Zu den Nachwirkungen des Krieges gehörten Traumata, Vermögensverlust und Trunksucht, die Ludwig Baumann erst nach dem Tod seiner Ehefrau und der Geburt des sechsten Kindes in den Griff bekam. Die aufkommende Friedensbewegung zu Beginn der 80er Jahre ermutigte ihn zum Protest gegen Ungerechtigkeit und die Widersprüche einer Weltwirtschaft, die die Kluft zwischen arm und reich stetig vergrößert und Menschen verhungern lässt. Die im Rahmen der Aufarbeitung des NS-Unrechts aufkommende Diskussion, auch den Widerstand einfacher Menschen in das Gedenken einzubeziehen, führte friedensbewegte Gruppen vielerorts dazu, mit Deserteurdenkmälern diejenigen zu würdigen, die sich dem Angriffs- und Vernichtungskrieg der Wehrmacht entzogen, widersetzt und verweigert haben und Opfer der NS-Militärjustiz wurden.

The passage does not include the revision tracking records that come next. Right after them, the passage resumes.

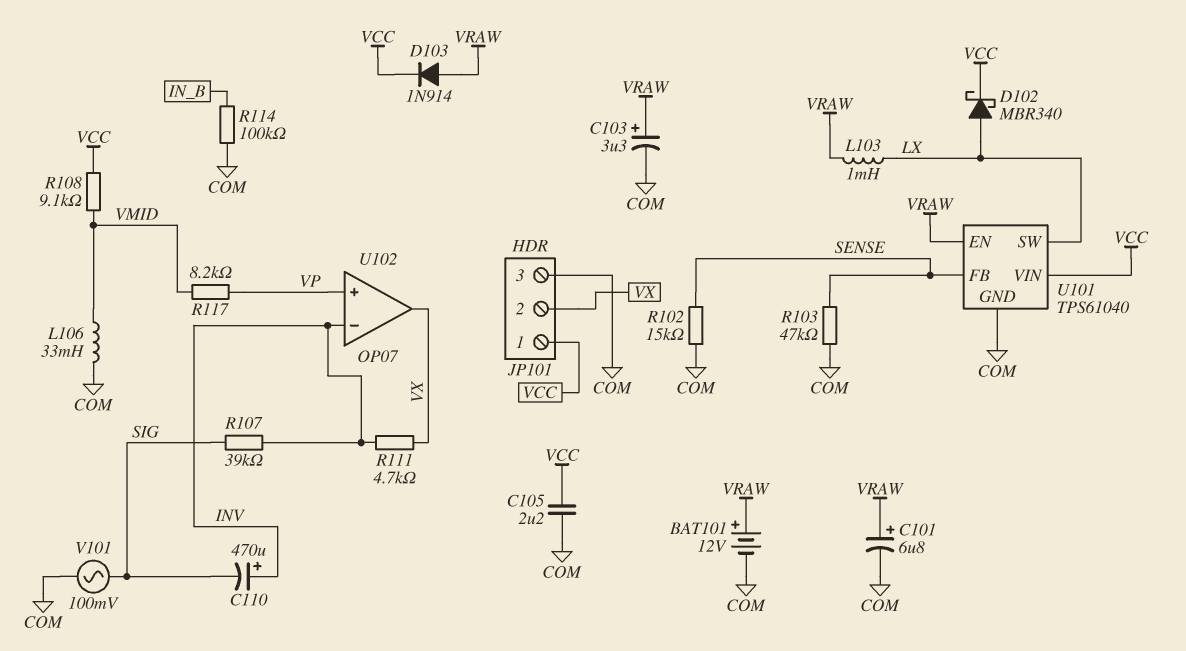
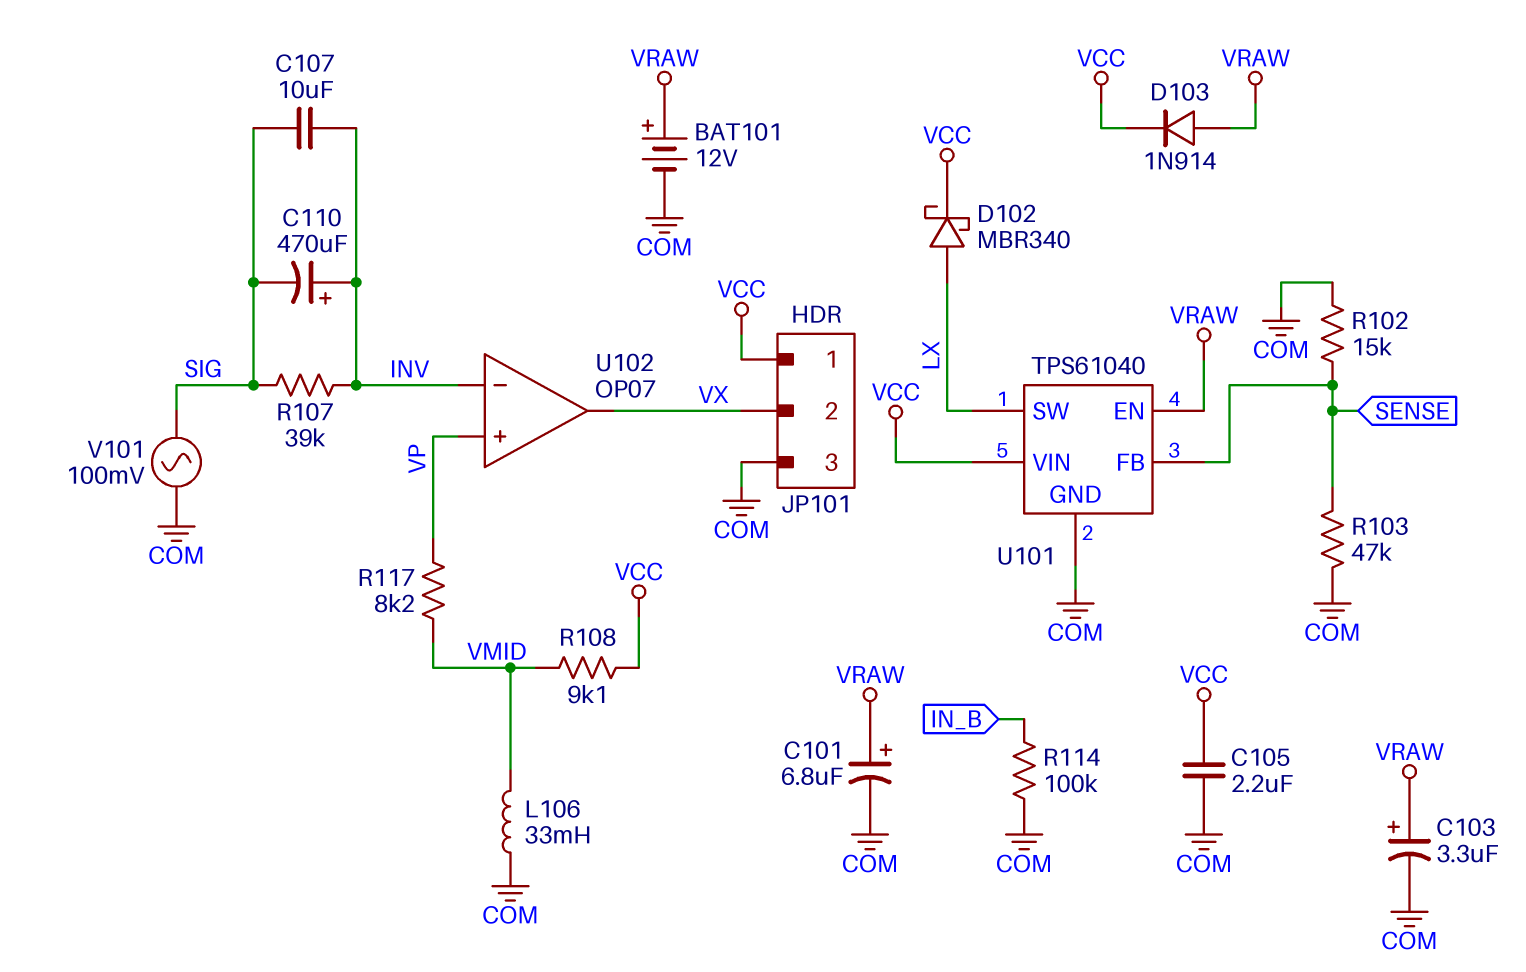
C107: none -> 10uF (INV, SIG)
L103: 1mH (LX, VRAW) -> none
R111: 4.7k (INV, VX) -> none

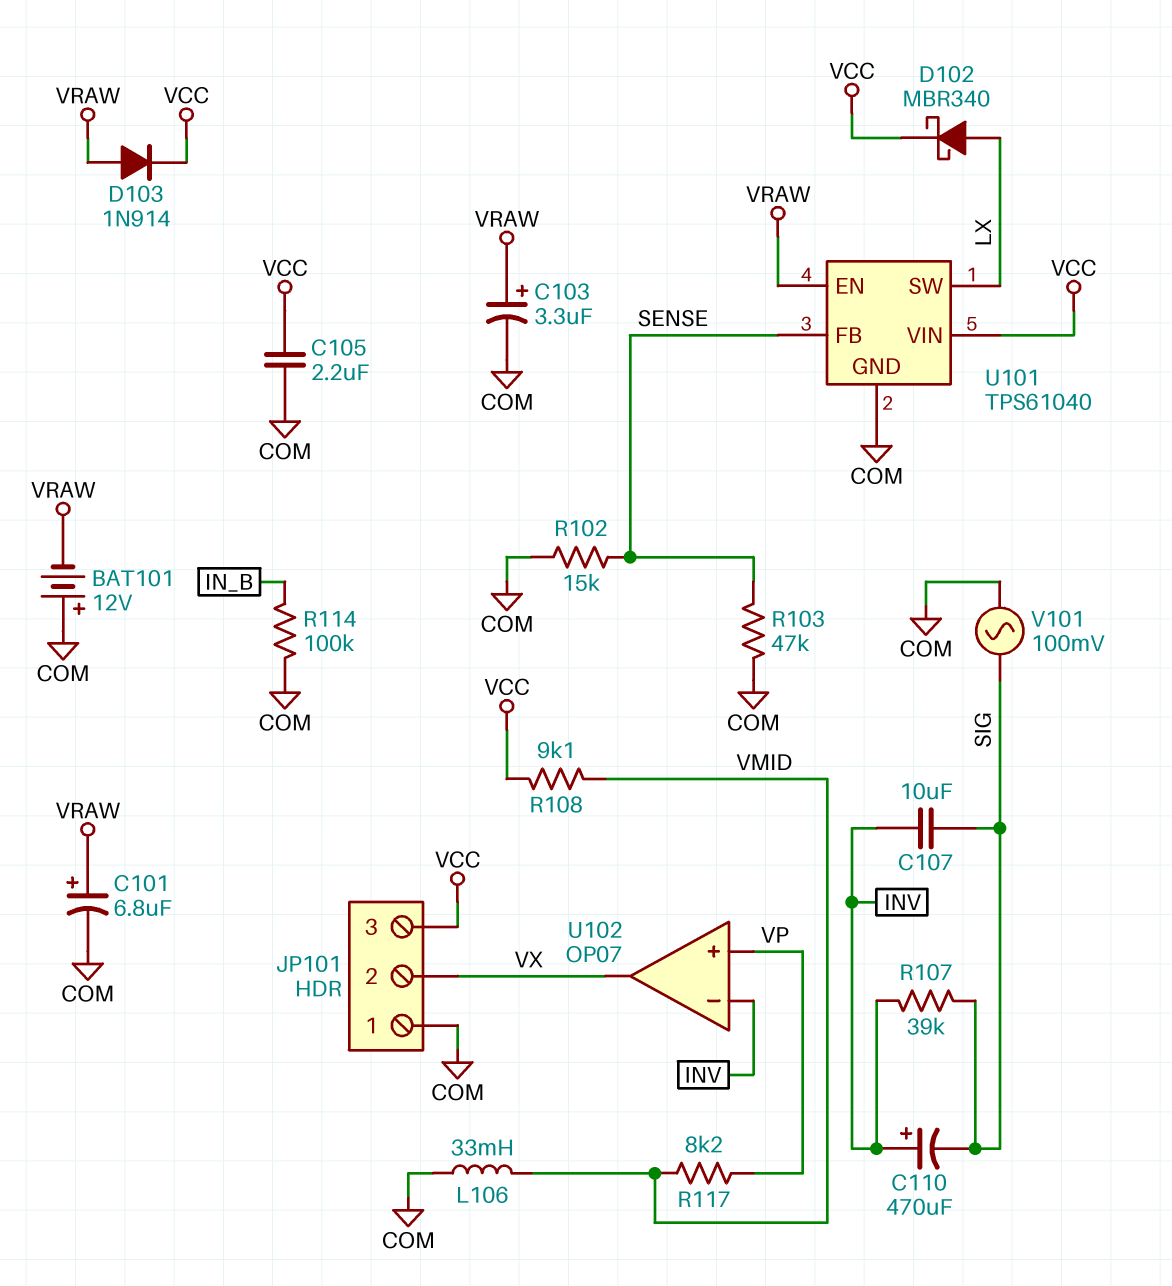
BAT101: 12V (plus VRAW, minus COM) -> 12V (plus COM, minus VRAW)
JP101 pin 1: VCC -> COM
JP101 pin 3: COM -> VCC

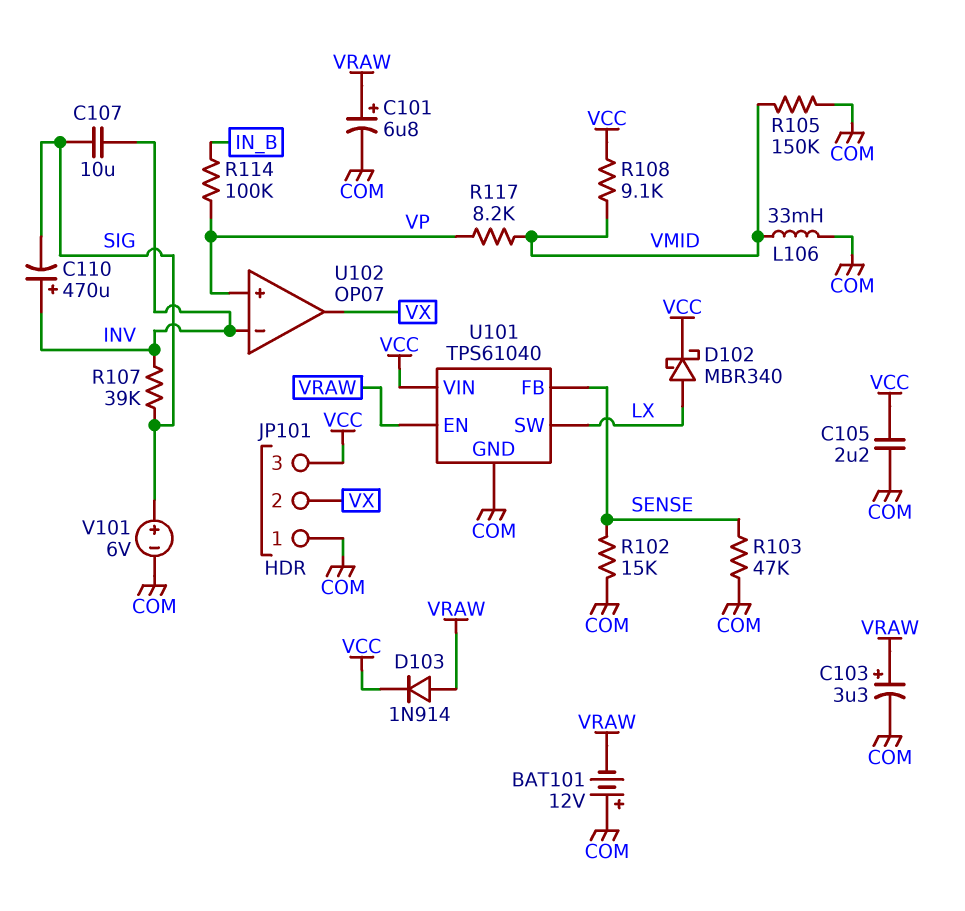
R105: none -> 150k (COM, VMID)
R114: 100k (COM, IN_B) -> 100k (IN_B, VP)
V101: AC 100mV (COM, SIG) -> 6V (plus SIG, minus COM)

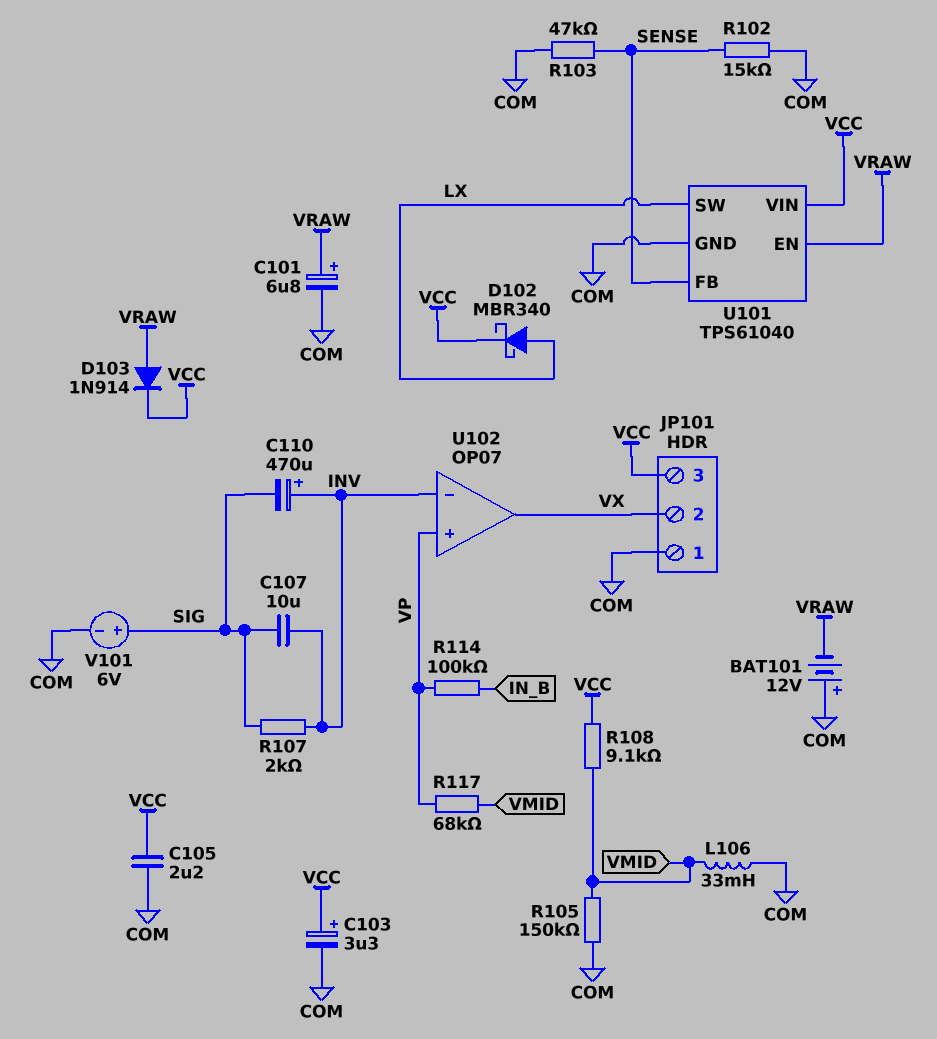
C103: 3.3uF (plus VRAW, minus COM) -> 3.3uF (plus VCC, minus COM)
R107: 39k (INV, SIG) -> 2k (INV, SIG)
R117: 8.2k (VMID, VP) -> 68k (VMID, VP)

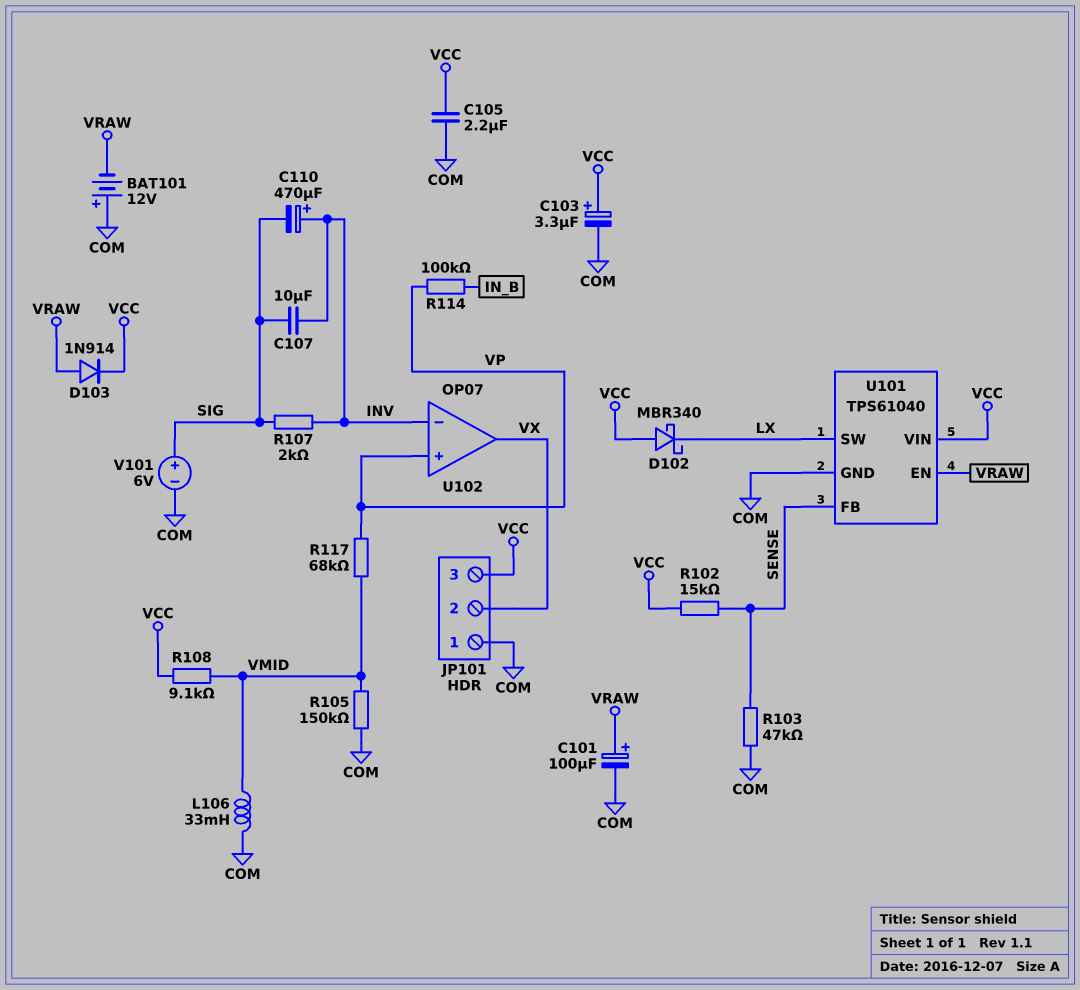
C101: 6.8uF (plus VRAW, minus COM) -> 100uF (plus VRAW, minus COM)
D102: schottky MBR340 (A LX, K VCC) -> schottky MBR340 (A VCC, K LX)
R102: 15k (COM, SENSE) -> 15k (SENSE, VCC)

Was als Tabubruch und Provokation begann, führte nach beharrlichem Kampf zu einer konstruktiven gesellschaftlichen Debatte und der sehr späten gesetzlichen Rehabilitierung: Das NS-Unrechtsaufhebungsgesetz von 1998 rehabilitierte Kriegsdienstverweigerer und Wehrkraftzersetzer, das erste Ergänzungsgesetz 2002 pauschal homosexuelle NS-Opfer und die Deserteure der Wehrmacht, das zweite NS-Unrechtsaufhebungsgesetz 2009 schließlich auch die wegen Kriegsverrats verurteilten Opfer der NS-Militärjustiz. Ohne Ludwig Baumanns hartnäckiges und zielstrebiges Engagement, das vielfach ausgezeichnet wurde, wäre diese gesellschaftliche und politische Rehabilitierung, die eine – wenn auch marginale – Entschädigung einschloss, nicht zustande gekommen.
Ludwig Baumanns vielfältiges verdienstvolles Wirken in ungezählten Veranstaltungen, seine authentischen, lebendigen Vorträge können als Fundament dieser zivilgesellschaftlich-lebensfreundlichen Entwicklung gesehen werden. Diese gilt es unumkehrbar zu machen, dafür bleibt auch weiterhin viel zu tun. Sein autobiographisches Buch, NIEMALS GEGEN DAS GEWISSEN, das 2014 im Herder-Verlag (Freiburg) erschienen ist, regt dazu an und trägt dazu bei.